Ensemble, nous avons travaillé, conformément à nos engagements, à échanger toutes les informations dont nous disposons sur les attaques chimiques qui ont eu lieu. Nous l’avons fait en particulier avec les mécanismes onusiens mandatés pour enquêter sur tous les crimes commis en Syrie.

Je tiens notamment à remercier Mme Marchi-Uhel, chef du mécanisme international impartial et indépendant, M. Paulo Sergio Pinheiro, président de la Commission d’enquête du Conseil des droits de l’Homme et les représentants de l’OIAC pour leur contribution efficace et résolue à nos travaux. Leur présence ici est le symbole de la complémentarité qui existe entre les organisations internationales et les Etats qui ont la volonté de coopérer pleinement pour garantir l’effectivité du droit et de la justice.

Nous avons aussi examiné la liste unique et consolidée, mise en ligne sur notre site internet, des personnes et des entités impliquées dans ces attaques.

La France va rendre publique ce soir une liste de vigilance portant sur 50 personnes dont elle estime la participation au développement du programme chimique syrien, hautement probable.

Parallèlement, conformément à nos engagements pris ici-même, la France a adopté ce jour de nouvelles décisions de gel d’avoirs, s’appliquant à 12 individus et entités impliqués dans le transfert de matière sensible à destination du principal centre de recherche militaire chimiques syrien, le CERS.

Enfin, nous avons estimé qu’à plus long terme, il importait de doter l’OIAC d’un dispositif qui autoriserait des inspections partout en Syrie, y compris sur des sites non déclarés puisqu’elle déclare n’avoir rien à cacher.

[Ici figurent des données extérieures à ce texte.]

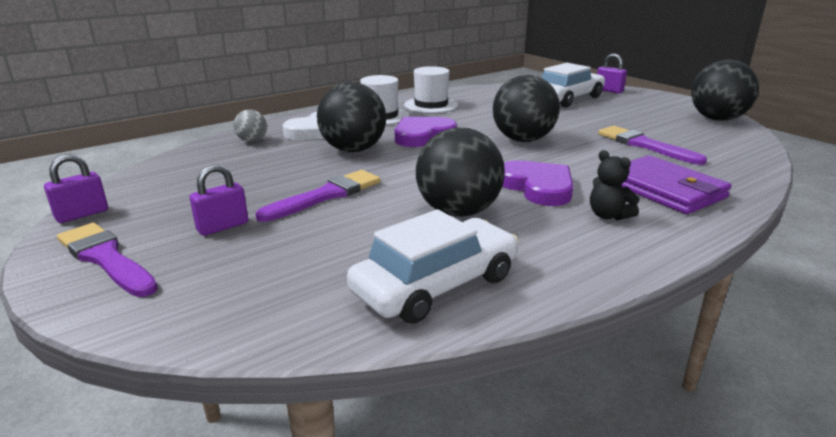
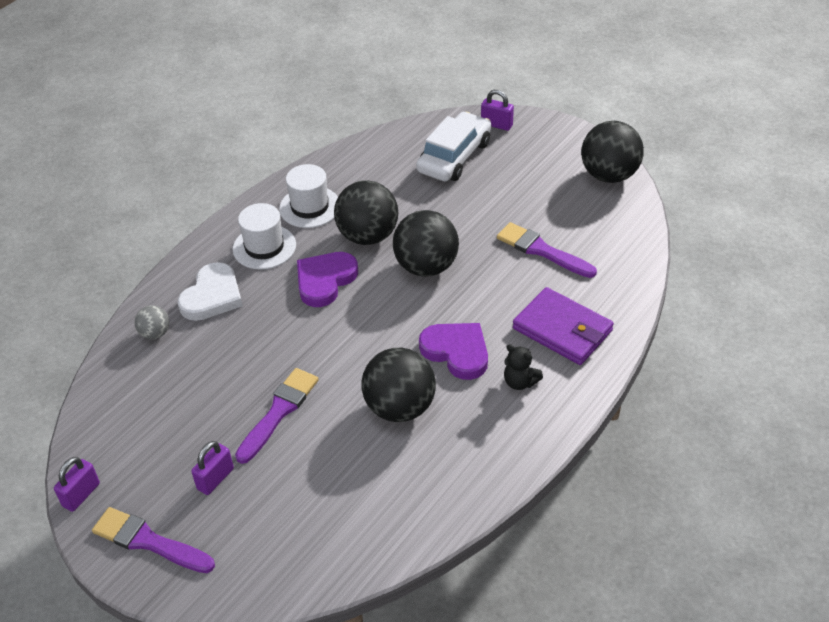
camera: 15 degrees left, 20 degrees up
(353, 150) = (267, 326): black ball -> black ball (368, 236)
(436, 285) = (411, 502): white car -> none

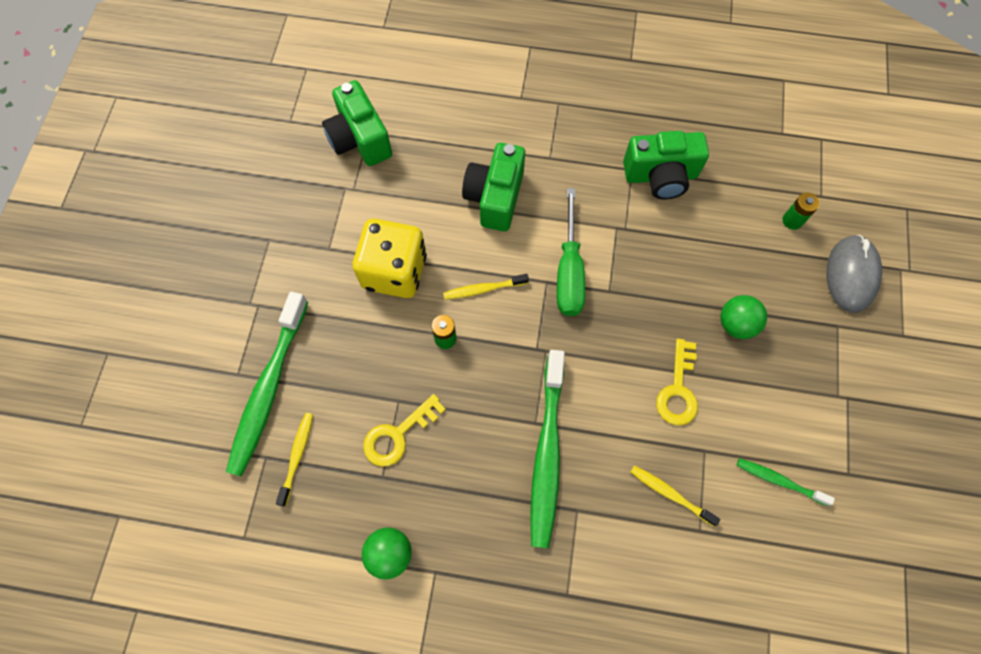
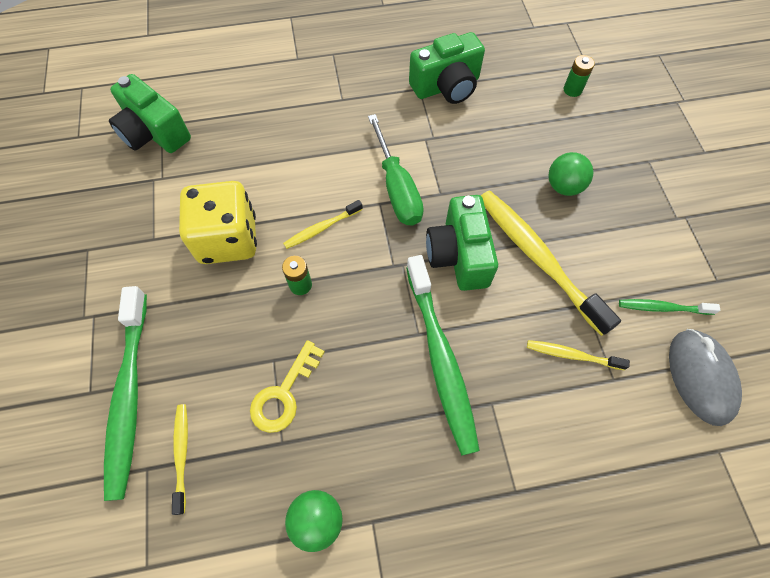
camera: 20 degrees left, 5 degrees down
(495, 197) = (303, 146): green camera -> green camera (459, 255)
(678, 389) = (538, 258): yellow key -> yellow toothbrush
(851, 275) = (640, 117): grey mouse -> grey mouse (700, 377)

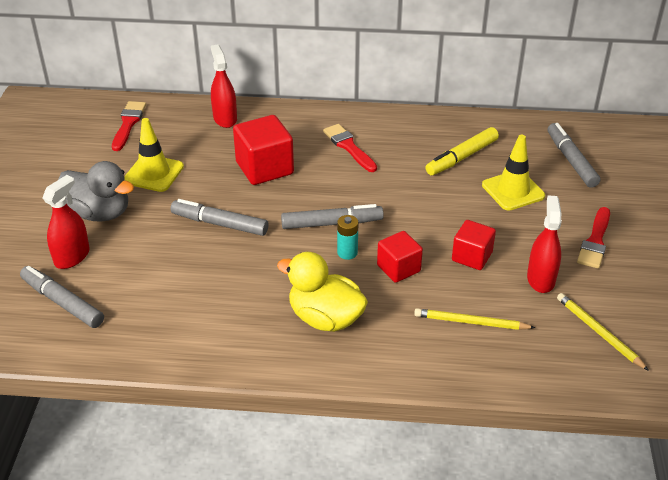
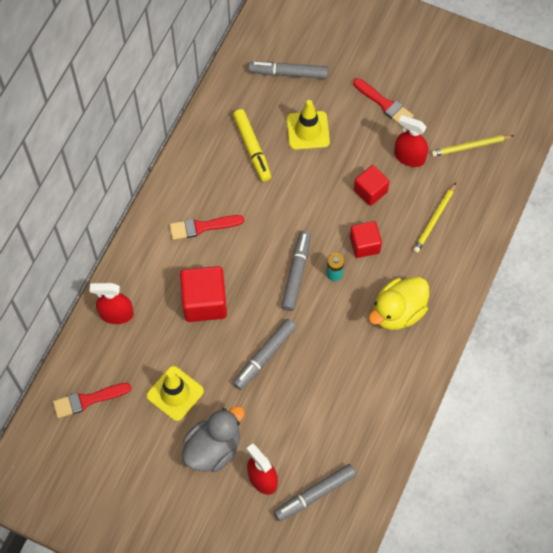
camera: 70 degrees left, 25 degrees up
(128, 124) = (88, 400): red brush -> red brush turned 45 degrees counterclockwise

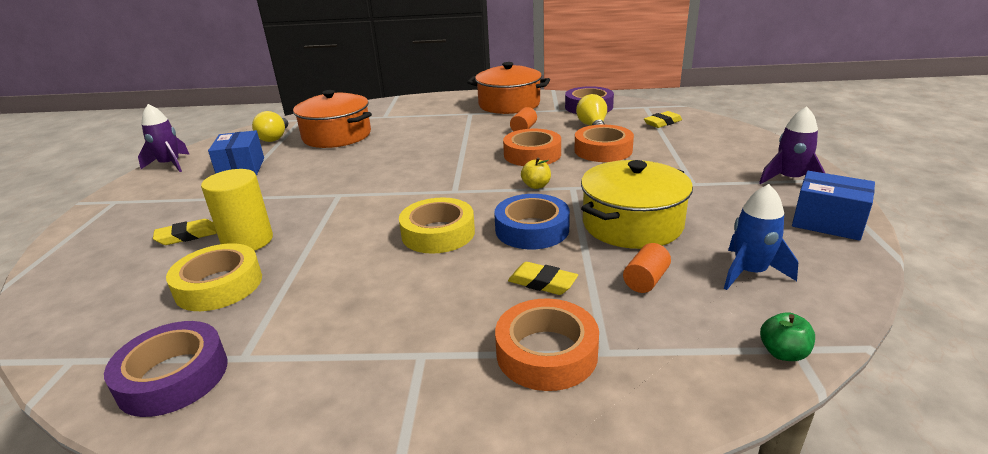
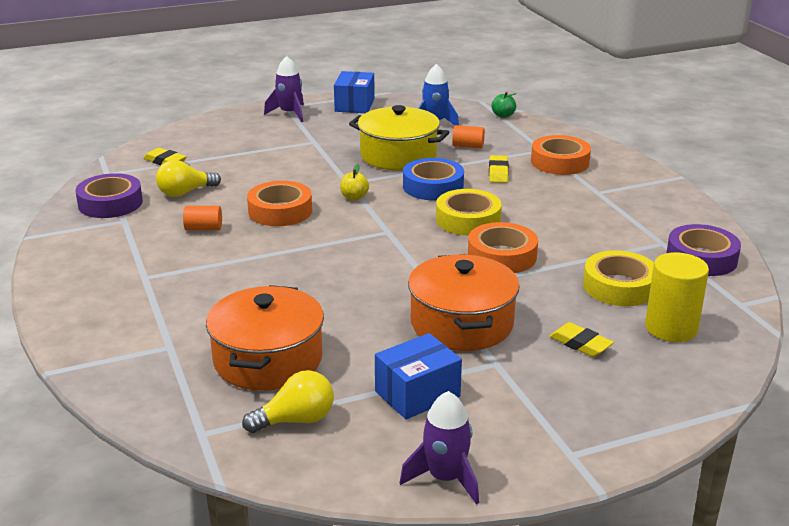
camera: 115 degrees left, 0 degrees up
(248, 241) = (556, 303): yellow cylinder -> yellow cylinder (671, 328)
(509, 104) = (102, 256): orange pot -> orange pot (462, 323)
(603, 150) = (255, 180): orange tape -> orange tape (502, 256)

Chers Collègues, Mesdames et Messieurs,

Notre partenariat a quatre mois à peine d’existence. Il a déjà fait la démonstration de son utilité et de son efficacité. Nous l’avons conçu comme un instrument opérationnel combinant de façon inédite la réponse à la menace de la prolifération chimique et la volonté que la justice internationale soit rendue. Nous continuerons à avancer dans cette voie dont dépendent la sécurité et la stabilité internationales, aux côtés de tous ceux qui feront le choix de nous rejoindre. Je laisse à Boris Johnson le mot de la fin.